Harry (20 anni), Hossain Fasal (32 anni), Aymen Mekni (33 anni), Vakhtang Enukidze (38 anni), Orgest Turia (28 anni) Moussa Balde, (23 anni): a loro è dedicato il rapporto Buchi neri. La detenzione senza reato nei Centri di Permanenza per i Rimpatri (Cpr) di Cild, Coalizione italiana per le libertà e i diritti civili. I sei uomini sono morti negli ultimi due anni all’interno dei Cpr italiani. «Colpevoli di viaggio», c’è scritto.

Il documento

La dura realtà dei dieci centri sul nostro territorio è fotografata in quasi 300 pagine: detenzione, diritti, enti gestori, salute, fino ai mesi del Covid.
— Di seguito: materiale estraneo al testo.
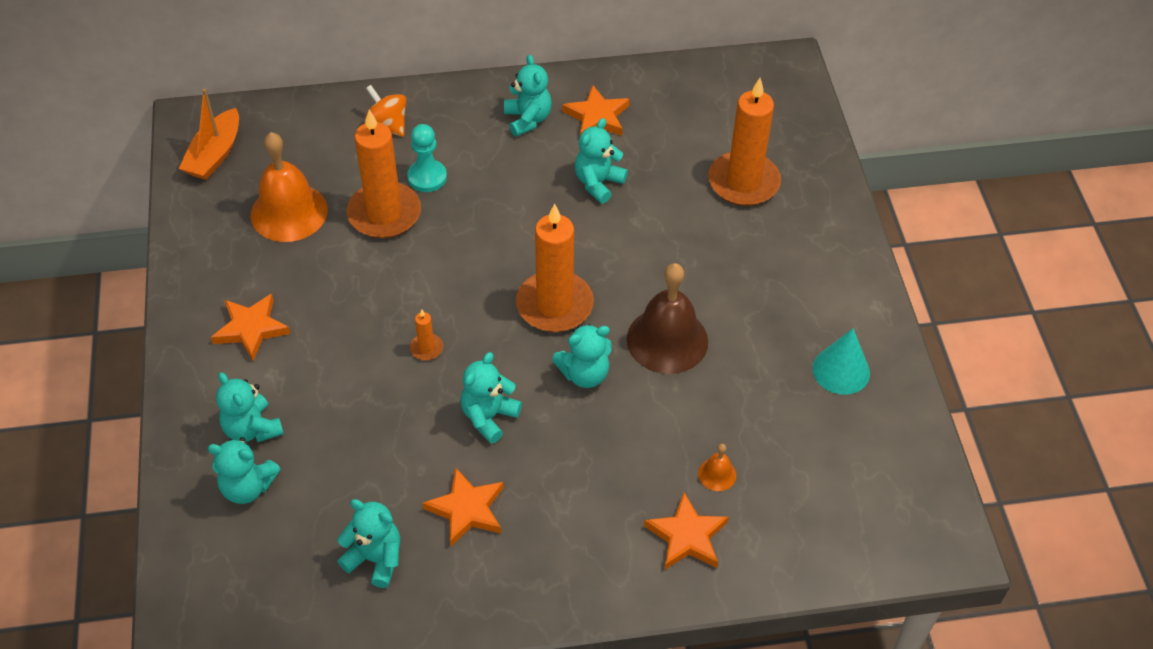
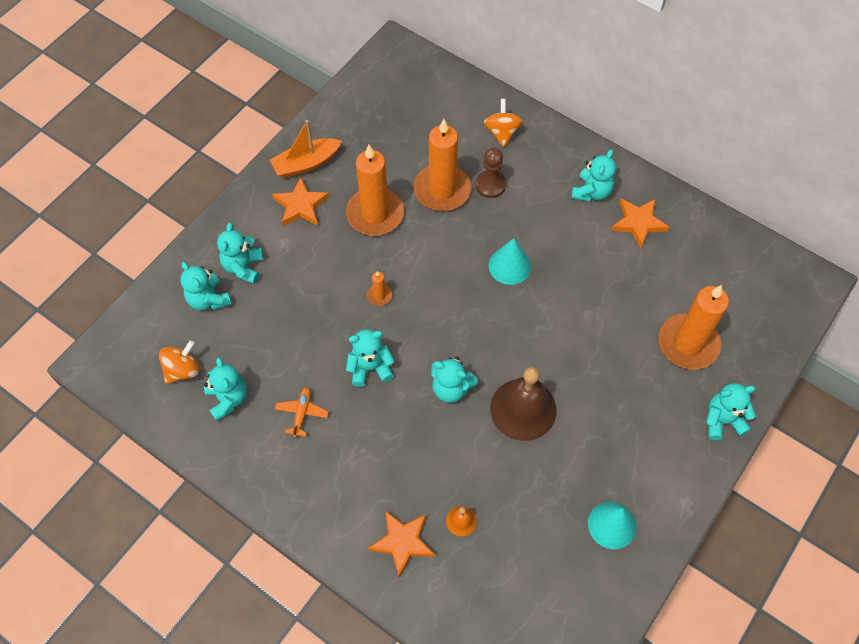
camera: 45 degrees right, 10 degrees up
(215, 154) = (387, 79): orange boat -> orange boat (306, 163)
(289, 212) = (390, 148): orange bell -> none
(295, 573) = (183, 370): none -> orange spinning top
(427, 177) = (490, 185): turquoise pawn -> brown pawn
(467, 509) = (302, 413): orange star -> orange plane
(522, 232) = (509, 266): none -> turquoise cone
(554, 305) = (479, 329): orange candle -> orange candle (375, 214)
(598, 183) = (591, 269): turquoise teddy bear -> turquoise teddy bear (722, 420)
Niente si salva di queste prigioni pensate per espellere gli stranieri senza regolari documenti. Anche se negli anni hanno cambiato nome, la sostanza è rimasta immutata: sono luoghi di sofferenza, opachi, dalla giurisdizione straordinaria, nascosti agli occhi di tutti. Grazie ai quali, denuncia l’associazione, gli «stranieri sono stati progressivamente trasformati nei nuovi nemici, trattati peggio dei criminali».

Non è stato semplice entrare in questi luoghi tenuti all’oscuro e, sottolinea il rapporto, alla richiesta al ministero dell’Interno di autorizzare una sua delegazione ad accedere, è seguito il silenzio.

Torino, Gradisca d’Isonzo (Gorizia), Ponte Galeria (Roma), Caltanissetta, Trapani, Bari, Brindisi Restinco, Palazzo San Gervasio (Potenza) e Macomer (Nuoro), sono i dieci centri attualmente attivi, con 1.100 posti. Non si sono fermati neanche durante la pandemia, nonostante le frontiere chiuse e l’impossibilità di attuare rimpatri. Illegittimità, discrezionalità e mancanza di diritti: quello dei Cpr è un intero modello da ripensare.

Anche alla luce del loro scopo: basti pensare che meno del 50 per cento dei trattenuti è rimpatriato, gli altri, scadute le tempistiche di detenzione, tornano fuori, spesso dando il via a un loop tra libertà e sbarre. «Va sempre ricordato che lo stato non è proprietario esclusivo della vita delle persone che custodisce forzatamente.

Lo stato, e nel caso dei Cpr i loro gestori privati, deve assicurare il rispetto della dignità umana di ciascuno degli ospiti presenti e deve rendere conto alla società esterna circa il modo in cui gestisce questi luoghi», denuncia Patrizio Gonnella, presidente dell’associazione Antigone.

La gestione dei centri da parte degli enti privati permette a grandi multinazionali di aggiudicarsi appalti a ogni bando meno dispendiosi, diminuendo numerosi servizi verso i migranti. Un business consentito dallo stato, che, talvolta, delega anche l’onere sanitario.

I numeri

La Cild ha calcolato che nel periodo 2018-2021 sono stati spesi 44 milioni di euro (nello specifico 43.964.512 euro, esclusa l’Iva) per la gestione da parte di soggetti privati, cui vanno sommati i costi del personale di polizia e quelli relativi alla manutenzione delle strutture. I più costosi sono stati Roma e Torino. Quello della capitale, conosciuto come la “Guantanamo italiana”, aperto nel 1998 e unico in cui fanno accesso anche le donne, è stato spesso teatro di contestazioni, scioperi della fame e rivolte da parte dei trattenuti: come la “protesta delle bocche cucite” del 2013, messa in atto per denunciare le condizioni di vita inumane di Ponte Galeria.

Quello piemontese è tristemente noto perché tra le sue mura negli ultimi due anni sono deceduti Hossain Faisal e Musa Balde. Entrambi avrebbero avuto bisogno di assistenza psicologica. Anche gli avvocati, a cui Cild ha sottoposto numerose domande attraverso dei questionari mirati, confermano mancanze sul piano informativo e difensivo, per cui anche far valere i propri diritti di detenuto appare impossibile.

Le ore di informazione normativa a settimana sono poche. Nel centro di Macomer sono otto, che si traducono in nove minuti a detenuto. Interpreti o traduttori non assistono agli incontri, anche quando ce ne sarebbe necessità. Nel 2020 sono transitati nei Cpr italiani 4.387 persone (di cui 223 donne) e di queste ben 2623 erano di nazionalità tunisina. La seconda nazionalità più numerosa è quella marocchina (240), seguono nigeriani (204), egiziani (125), albanesi (110), gambiani (101) e algerini (97).